According to John Bowlby, the propensity to establish intimate connections to particular individuals is a basic component of human nature; it is present before birth and continues through adult life into old age. The intimate connections that people establish are an important source of meaning in their lives, and the level and quality of intimacy in these connections is directly related to their physical and psychological well-being.
What Is Intimacy?
Intimacy has been defined in many ways. Yet, there is no single definition on which all agree. There are, however, a number of characteristics on which there is consensus. First, intimacy is interpersonal. It takes place between two or more persons. Second, intimacy is reciprocal—generated not by unilateral desire but by mutual consent. Third, intimacy has cognitive, affective, and behavioral components. Intimates are willing to reveal themselves to one another, care deeply about one another, and are comfortable in close proximity.

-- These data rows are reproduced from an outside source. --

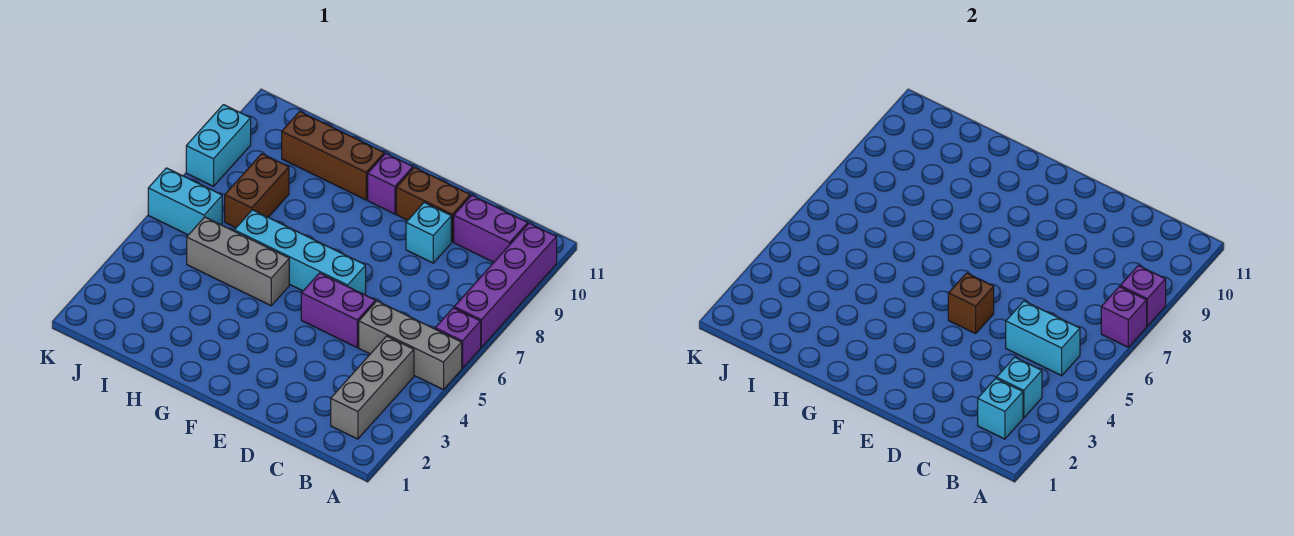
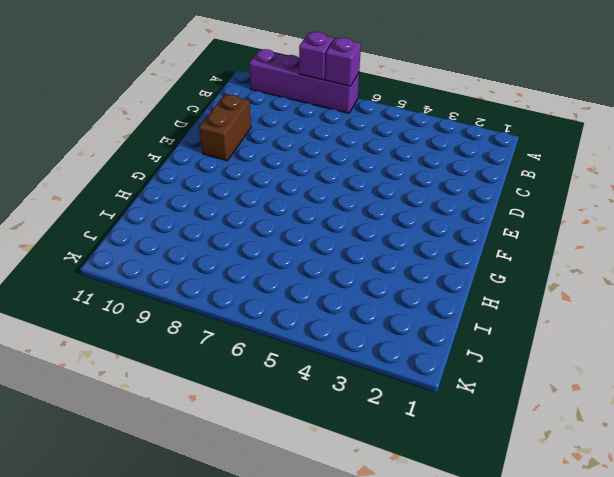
none -> grey brick A5:C5 level 1
none -> purple brick A6 level 1
none -> grey brick B2:B4 level 1

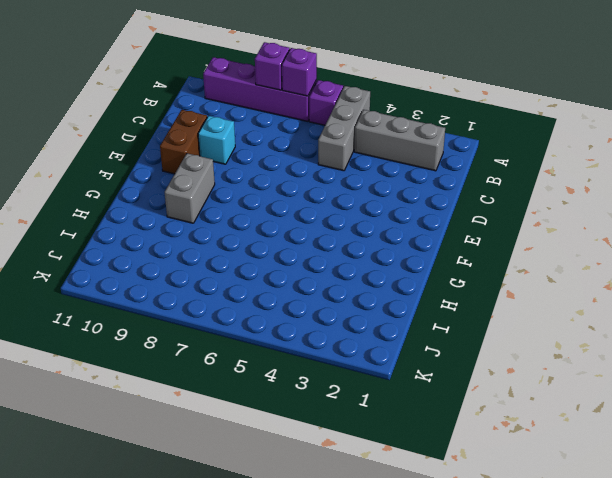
grey brick F9:G9 level 1 -> none
none -> purple brick B10:C10 level 1
none -> purple brick D5:E5 level 1
none -> cyan brick E6:H6 level 1

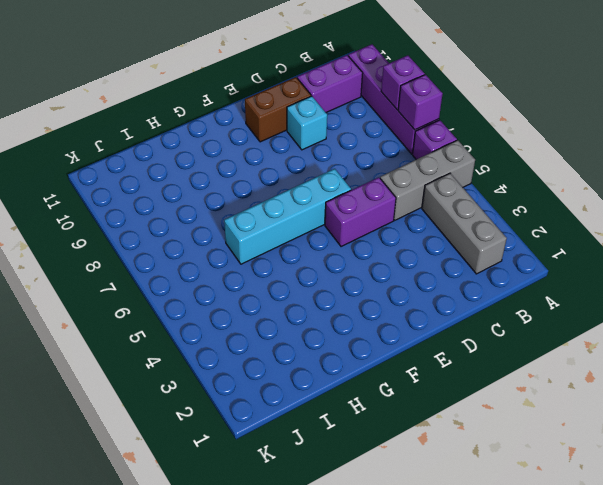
none -> purple brick F10 level 1
none -> grey brick G5:I5 level 1
none -> brown brick G10:I10 level 1

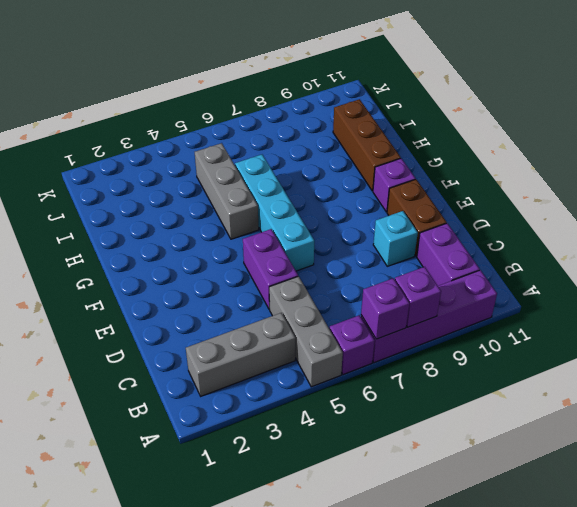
none -> brown brick I7:I8 level 1
none -> cyan brick J6:K6 level 1
none -> cyan brick K8:K9 level 1

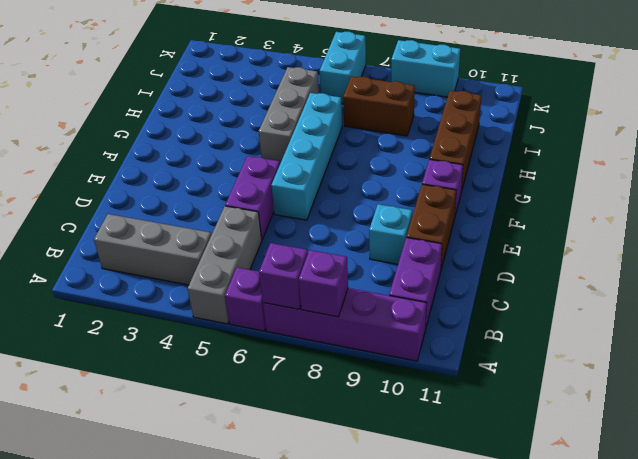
none -> cyan brick B2 level 2
none -> cyan brick B3 level 2
none -> cyan brick B5:C5 level 2

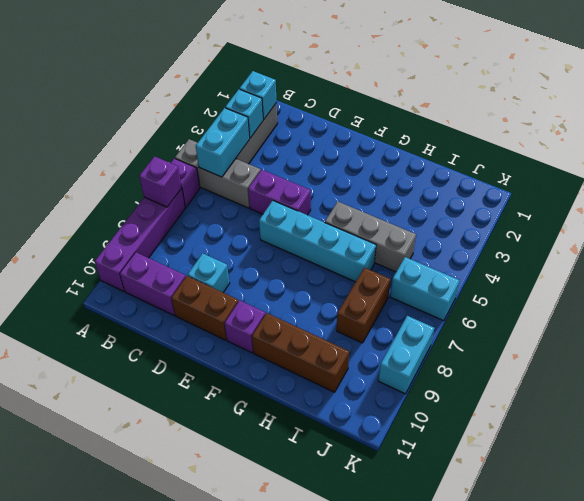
cyan brick B4:B5 level 2 -> cyan brick B5:C5 level 2
none -> purple brick A8 level 2
none -> brown brick E5 level 2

Self-disclosure, the sharing of private thoughts, dreams, beliefs, and emotionally meaningful experiences, is often viewed as synonymous with intimacy. Yet, recent formulations emphasize that self-disclosure is only half of the process; the other half is partner responsiveness. According to Harry Reis and his colleagues, for a relationship to be intimate, self-disclosure must occur in a context of appreciation, affection, understanding, and acceptance. Indeed, an intimate experience has not taken place until there is empathic feedback—until acceptance and acknowledgment are communicated verbally or nonverbally as an indication that trust is justified. Fourth, then, intimacy is validating.
In the absence of empathy, attempts at intimate support can miss the mark. Those making emotional disclosures usually want an emotional response. Those making pragmatic or factual disclosures often want a factual response. In the absence of empathy, emotional concerns may be met with a pragmatic or problem-solving response, or, conversely, pragmatism may be met with emotion. Studies suggest that emotional disclosures lead to greater intimacy than do factual disclosures. But regardless of kind, mismatched responses leave the discloser feeling misunderstood and devalued rather than affirmed and validated. Under these conditions, intimacy will suffer.

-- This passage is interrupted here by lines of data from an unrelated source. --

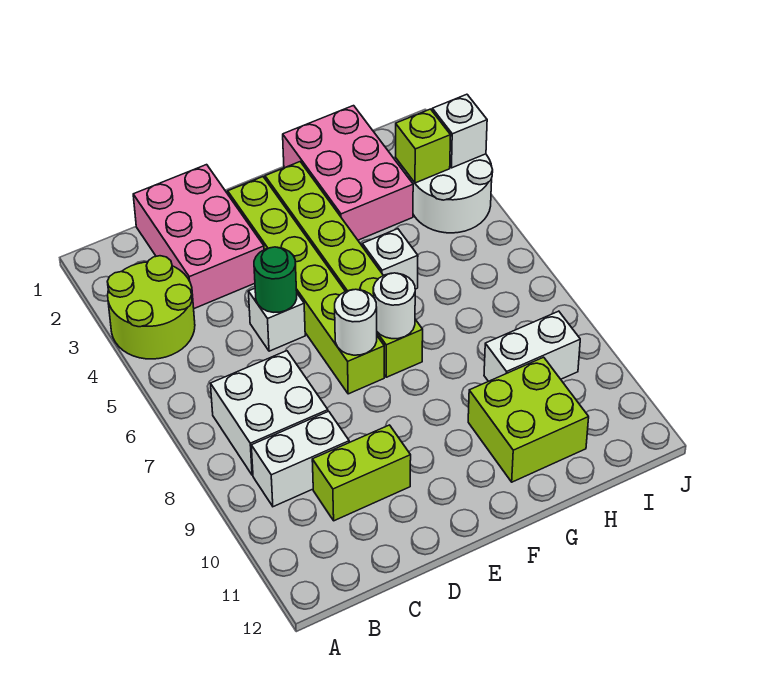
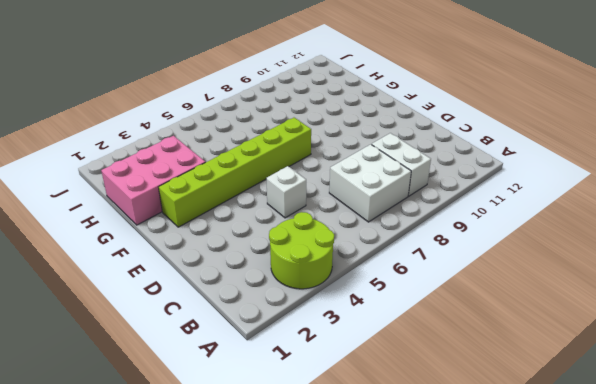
none -> pink brick C1:D3 level 1
none -> lime brick C10:D10 level 1
none -> lime brick E2:E7 level 1

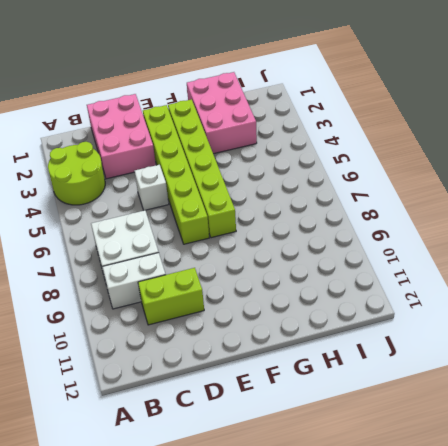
none -> white brick G5 level 1
none -> lime brick G10:H11 level 1
none -> white brick H9:I9 level 1

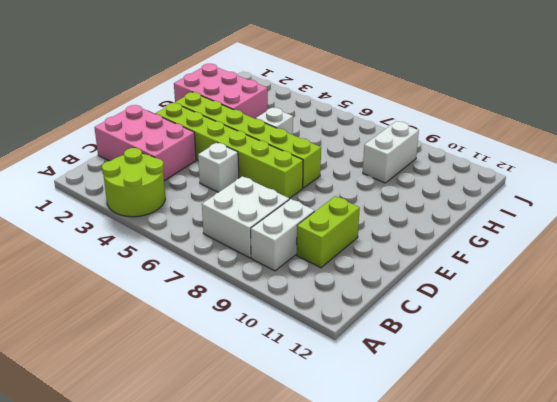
none -> lime brick G10:H11 level 1
none -> white round brick I3:J4 level 1
none -> green round brick D5 level 2

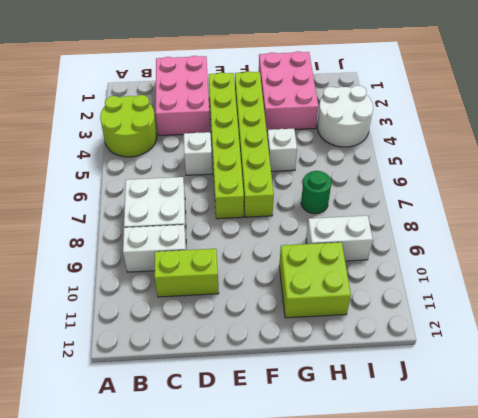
green round brick H7 level 1 -> green round brick D5 level 2
none -> white round brick E7 level 2
none -> white round brick F7 level 2
none -> lime brick I3 level 2

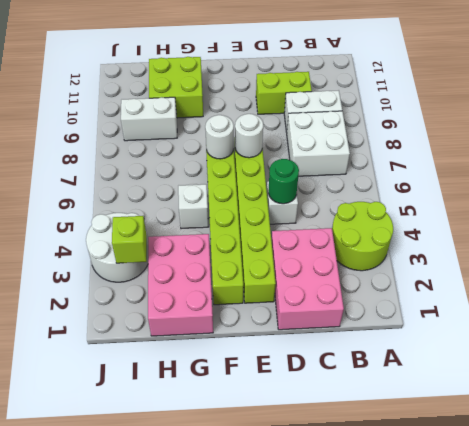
none -> white brick J3 level 2

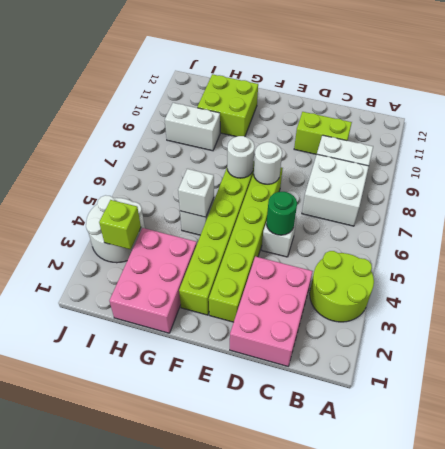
white brick G5 level 2 -> white brick J3 level 2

How Are Patterns Of Intimate Relating Established?
Considerable research suggests that the capacity to establish affectional bonds begins in infancy and is rooted in the kinds of attachment styles that infants develop with their early caretakers. When parents or caretakers are consistently responsive and warm, infants develop a secure attachment style characterized in adulthood by ease in trusting and getting close to others and a comfort with both intimacy and autonomy. When parents are inconsistent and insensitive, children develop attachments described as anxious-ambivalent or preoccupied. An anxious-ambivalent style of relating is characterized by over-dependency in adulthood. Such relationships are marked by a desperate desire to merge with a partner alternating with a fear of not being loved sufficiently. When parents are cold and rejecting, children develop an avoidant style. According to Kim Bartholomew, there are two types of avoidance— fearful and dismissive. Those who are fearfully avoidant desire intimacy but experience pervasive interpersonal distrust and fear of rejection. Those who are dimissively avoidant place much value on independence. They focus on work or hobbies and defensively assert that relationships are relatively unimportant.
What Are The Benefits Of Intimacy?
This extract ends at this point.